Promxy can be used as alerter for VictoriaMetrics as I already mentioned above. But we want creating our own vmalert service specially dedicated for alerting needs, since the main purpose of Promxy is slightly different than alerting. It merges and de-duplicates data obtained from multiple sources that speak Prometheus querying API.

valyala on 26 Dec 2019

Okay, so it seems like the use case is probably for a deployment that is not already running Promxy. I think that to have an HA deployment Promxy will already be required somewhere. But perhaps less after replication or object storage is implemented.

gregwebs on 27 Dec 2019

👍1

Grafana is only aware of metrics provided by (Prometheus, VM or any other) data sources, therefore writing alerts requires additional care to distinguish data-source outage vs real (metric) issues. For example, if you set an alert on a metric then you should write an additional rules to handle the situation that you back-end will be down otherwise you end-up with firing alerts just because Grafana does not see the metrics due to data-source outage.
- another reason against using Grafana alerts that when number of alerts grow it is much better to write them as any other program (and use unit tests, etc.) rather going through individual graphs, basically at some level alert management dictate to use codebase interface instead of UI.
vmproxy is not an alert middleware, even though it can provide support for alert rules/records, it deals strictly with Prometheus and remote back-ends, but it does not support alerts firing outside of those sources, e.g. I can fire alert in AlertManger from amtool (meaning I can run it in my job, shell script, or simply on command line), and alert will be fired and independent from the data-source, but it still will be valid alert in alert system
if VM developers want to develop a custom vmalert tool, it would be yet another middleware to support and clients who rely on Prometheus/AlertManager will need to support yet another system In my mind if VM provides integration with Prometheus, then it is nice to have similar integration with AlertManager as a common infrastructure.

vkuznet on 8 Jan 2020

👍2

vmproxy is not an alert middleware

Do you mean promxy?

clients who rely on Prometheus/AlertManager will need to support yet another system

Why can't you still send alerts to AlertManager directly? I think the idea is that vmalert will still be sending alerts to AlertManager.

gregwebs on 9 Jan 2020

Yes, I meant promxy.

And, I'll be happy to send alerts to AlertManager, but I also in favor of preserving the same rules/records syntax as Prometheus does, i.e. we write alert rules in Prometheus.

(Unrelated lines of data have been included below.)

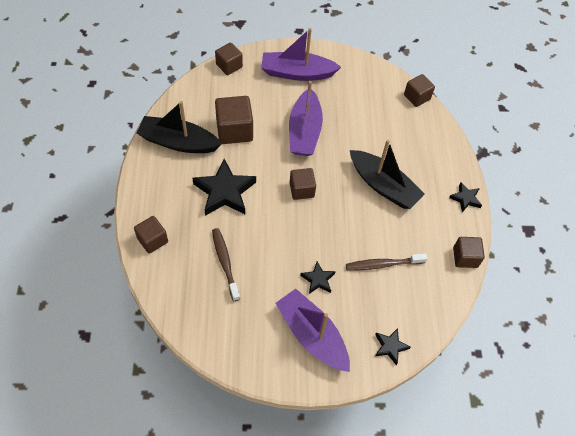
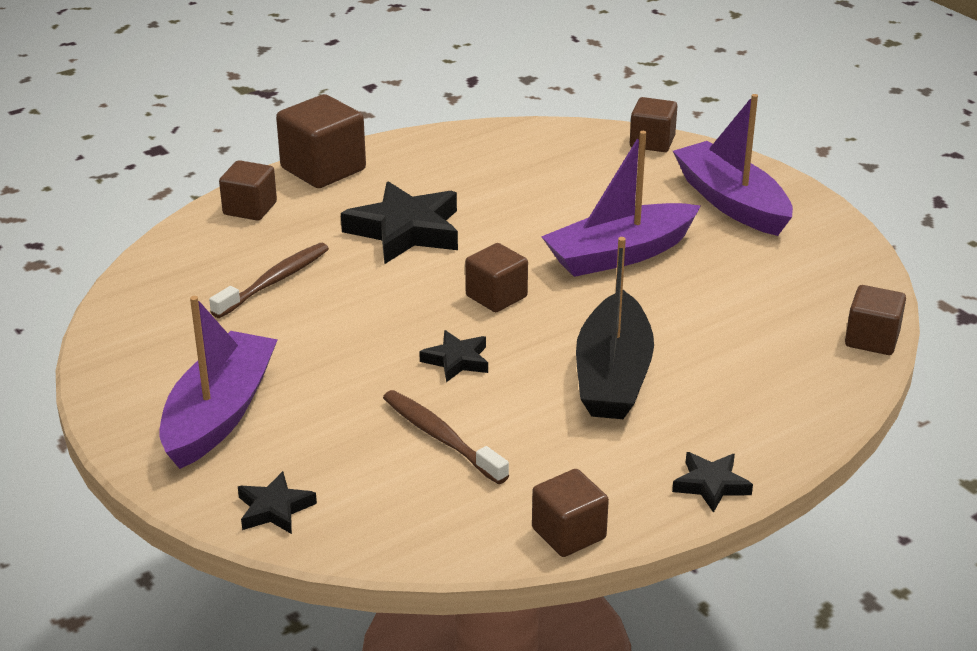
camera: 60 degrees right, 25 degrees down
(178, 142) = (447, 160): black boat -> none
(234, 130) = (533, 194): brown cube -> brown cube (323, 169)
(318, 279) = (334, 379): black star -> black star (456, 360)

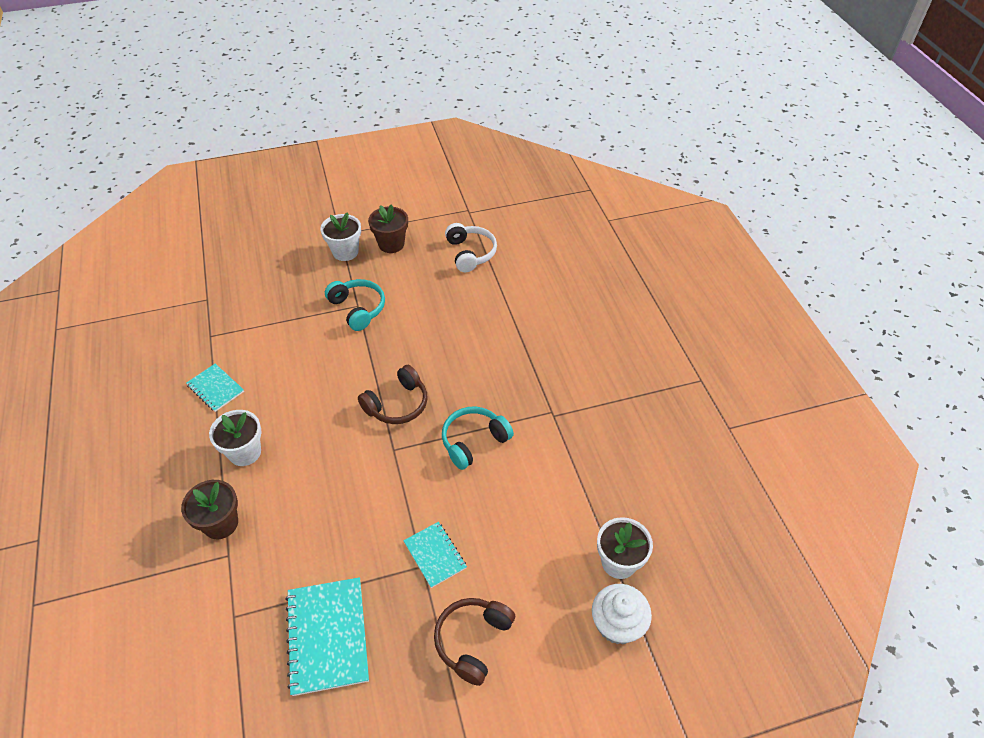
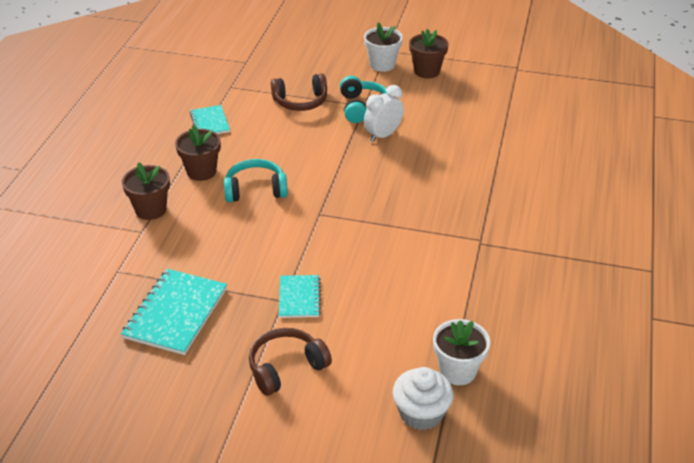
camera: 30 degrees right, 10 degrees down
(245, 452) = (201, 171): white flower pot -> brown flower pot
(396, 333) = (383, 135): none -> white clock
(397, 404) = (346, 184): brown headphones -> brown headphones (300, 101)
(470, 253) = (494, 100): white headphones -> none
(474, 441) = (392, 234): turquoise headphones -> turquoise headphones (255, 190)

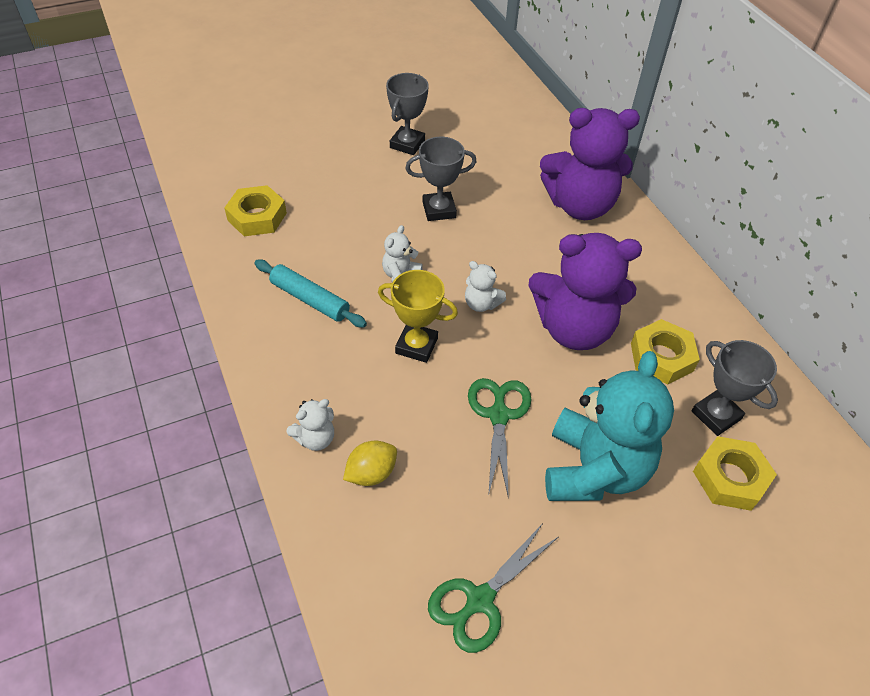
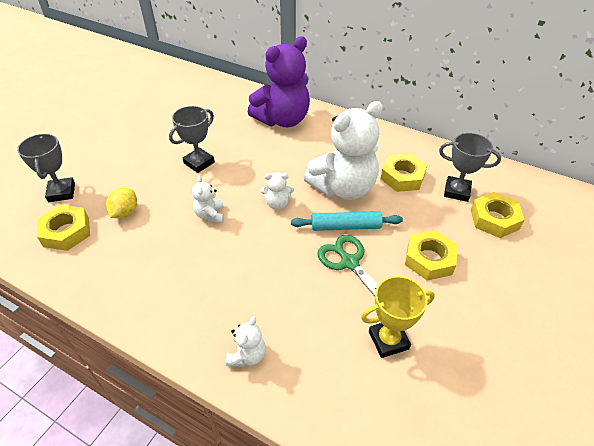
camera: 35 degrees left, 5 degrees down
(310, 299) = (158, 265): turquoise rolling pin -> turquoise rolling pin (346, 226)
(371, 473) = (306, 352): yellow lemon -> yellow lemon (125, 212)
(407, 144) = (141, 134): grey trophy -> grey trophy (62, 192)
(416, 346) = (260, 252): yellow trophy -> yellow trophy (388, 340)
(479, 600) = (445, 382): green scissors -> none
(574, 329) = (343, 188): purple teddy bear -> white teddy bear
(594, 470) = (429, 259): turquoise teddy bear -> yellow nut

For instance, there are VM specific functions, e.g. recently introduced Hoeffding bound, which I want to set alert on. So far I can only do it in Grafana, but I rather prefer to have programatic way to write/test alerts in a similar way as we do in Prometheus.

vkuznet on 18 Jan 2020

And, if VM team in favor of implementing vmalert tool, do you have any requirement docs? Is there any time-frame to implement this?

vkuznet on 18 Jan 2020

And, if VM team in favor of implementing vmalert tool, do you have any requirement docs? Is there any time-frame to implement this?

There are no formal requirements for vmalert tool yet. Basic requirements are:

it must accept Prometheus configs for alerting;
it must be able to query arbitrary service, which provides /api/v1/query* endpoints from Prometheus querying API;
it must accept MetricsQL queries.

Unfortunately there is no ETA for vmalert tool. We are open to third-party contributions.

valyala on 21 Jan 2020

The initial version of vmalert you may find here https://github.com/VictoriaMetrics/VictoriaMetrics/tree/master/app/vmalert

tenmozes on 12 Apr 2020

Another issue with promxy is that it doesn't support MetricsQL. This is a limitation for VM HA as well.